Então o neoliberalismo triunfou?
O neoliberalismo existe, mas só para os pobres.
O mercado livre é para eles, não para nós. Essa é a história do
capitalismo. As grandes corporações empreenderam a luta de classes, são
autênticos marxistas, mas com os valores invertidos. Os princípios do
livre mercado são ótimos para ser aplicados aos pobres, mas os muito
ricos são protegidos. As grandes indústrias de energia recebem
subvenções de centenas de milhões de dólares, a economia de alta
tecnologia se beneficia das pesquisas públicas de décadas anteriores, as
entidades financeiras obtêm ajuda maciça depois de afundar… Todas elas
vivem com um seguro: são consideradas muito grandes para cair e são
resgatadas se têm problemas. No fim das contas, os impostos servem para
subvencionar essas entidades e com elas, os ricos e poderosos. Mas além
disso se diz à população que o Estado é o problema e se reduz seu campo
de ação. E o que ocorre? Seu espaço é ocupado pelo poder privado, e a
tirania das grandes corporações fica cada vez maior.

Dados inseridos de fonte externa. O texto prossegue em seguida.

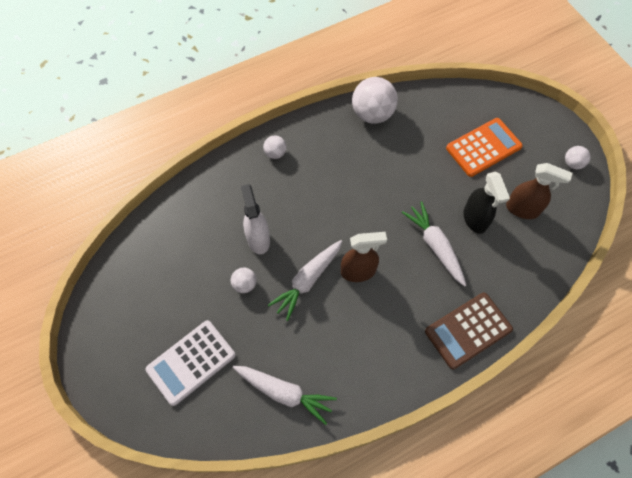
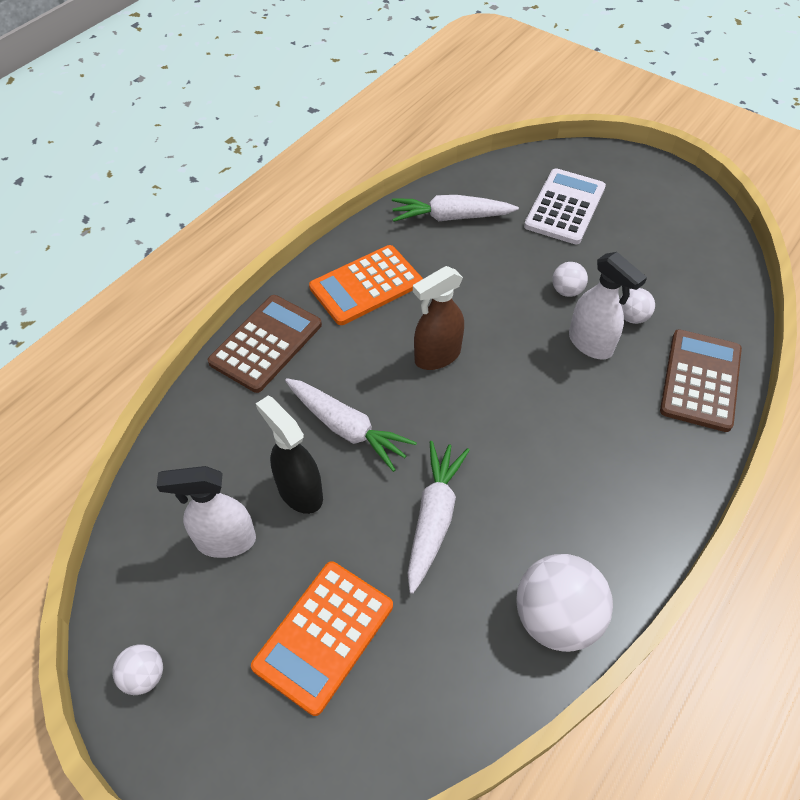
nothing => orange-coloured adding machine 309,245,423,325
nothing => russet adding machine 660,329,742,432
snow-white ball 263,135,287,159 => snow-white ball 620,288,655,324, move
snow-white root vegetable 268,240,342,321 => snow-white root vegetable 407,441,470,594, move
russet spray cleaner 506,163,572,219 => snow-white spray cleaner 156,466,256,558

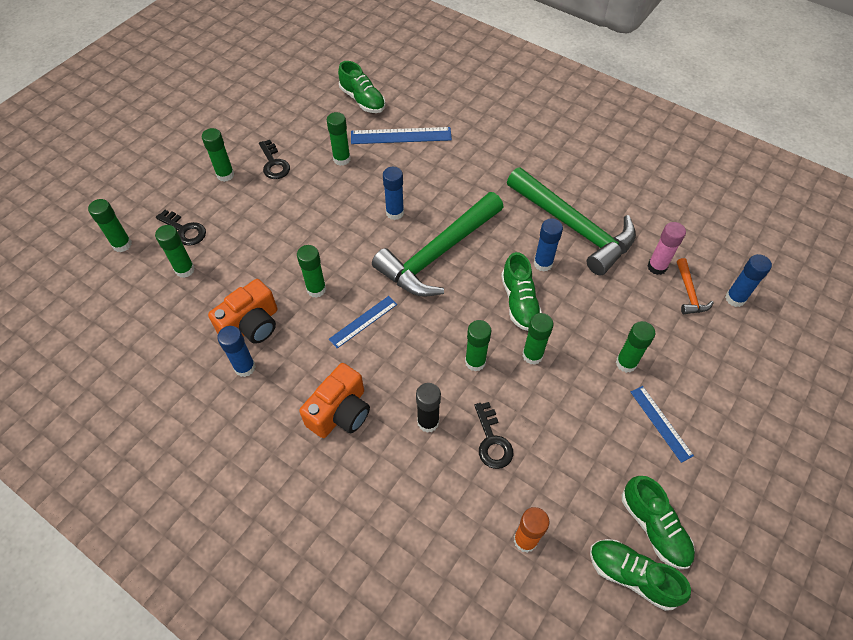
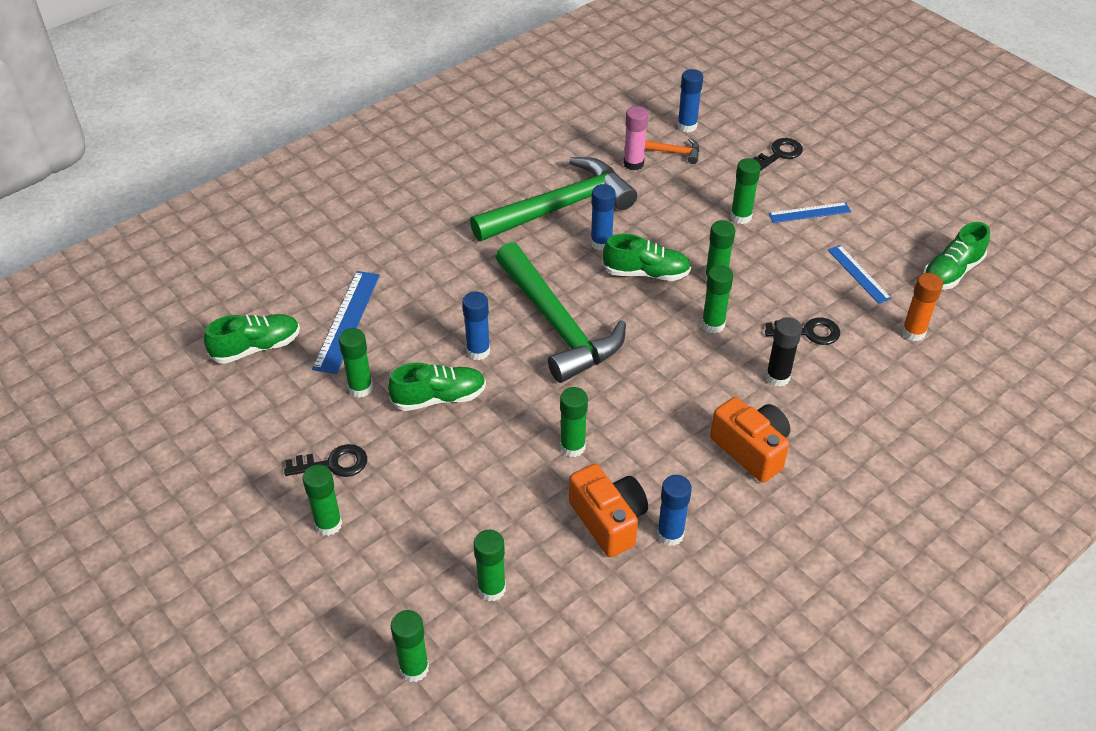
jet-black key 156,210,206,246 => jet-black key 752,138,803,171, move
blue ruler 329,296,397,348 => blue ruler 828,245,892,304, move
emerald sneaker 622,476,695,569 => emerald sneaker 388,363,486,411, move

O que o senhor descreve soa a George Orwell.
Até Orwell
estaria assombrado. Vivemos a ficção de que o mercado é maravilhoso
porque nos dizem que está composto por consumidores informados que
adotam decisões racionais. Mas basta ligar a televisão e ver os
anúncios: procuram informar o consumidor para que tome decisões
racionais? Ou procuram enganar? Pensemos, por exemplo, nos anúncios de
carros. Oferecem dados sobre suas características? Apresentam informes
realizados por entidades independentes? Porque isso sim que geraria
consumidores informados capazes de tomar decisões racionais. Em vez
disso, o que vemos é um carro voando, pilotado por um ator famoso.
Tentam prejudicar o mercado. As empresas não querem mercados livres,
querem mercados cativos. De outra forma, colapsariam.

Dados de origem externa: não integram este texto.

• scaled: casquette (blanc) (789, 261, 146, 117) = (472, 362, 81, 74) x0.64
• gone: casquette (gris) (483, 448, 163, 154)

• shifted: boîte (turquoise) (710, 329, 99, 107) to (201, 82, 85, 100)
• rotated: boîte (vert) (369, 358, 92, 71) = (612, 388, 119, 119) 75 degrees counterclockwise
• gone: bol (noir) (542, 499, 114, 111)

Diante dessa situação, não é muito fraca a contestação social?
Há muitos movimentos populares muito ativos, mas
não se presta atenção neles porque as elites não querem que se aceite o
fato de que a democracia pode funcionar. Isso é perigoso para elas. Pode
ameaçar seu poder. O melhor é impor uma visão que diz a você que o
Estado é seu inimigo e que você tem de fazer o que puder sozinho.
Trump usa frequentemente o termo antiamericano. Como o senhor entende esse termo?
Os Estados Unidos são o único país onde, por
criticar o Governo, te chamam de antiamericano. E isso representa um
controle ideológico, acendendo fogueiras patrióticas por toda parte.
Em alguns lugares da Europa também ocorre isso.
Mas nada comparável ao que ocorre aqui, não há outro país onde se vejam tantas bandeiras.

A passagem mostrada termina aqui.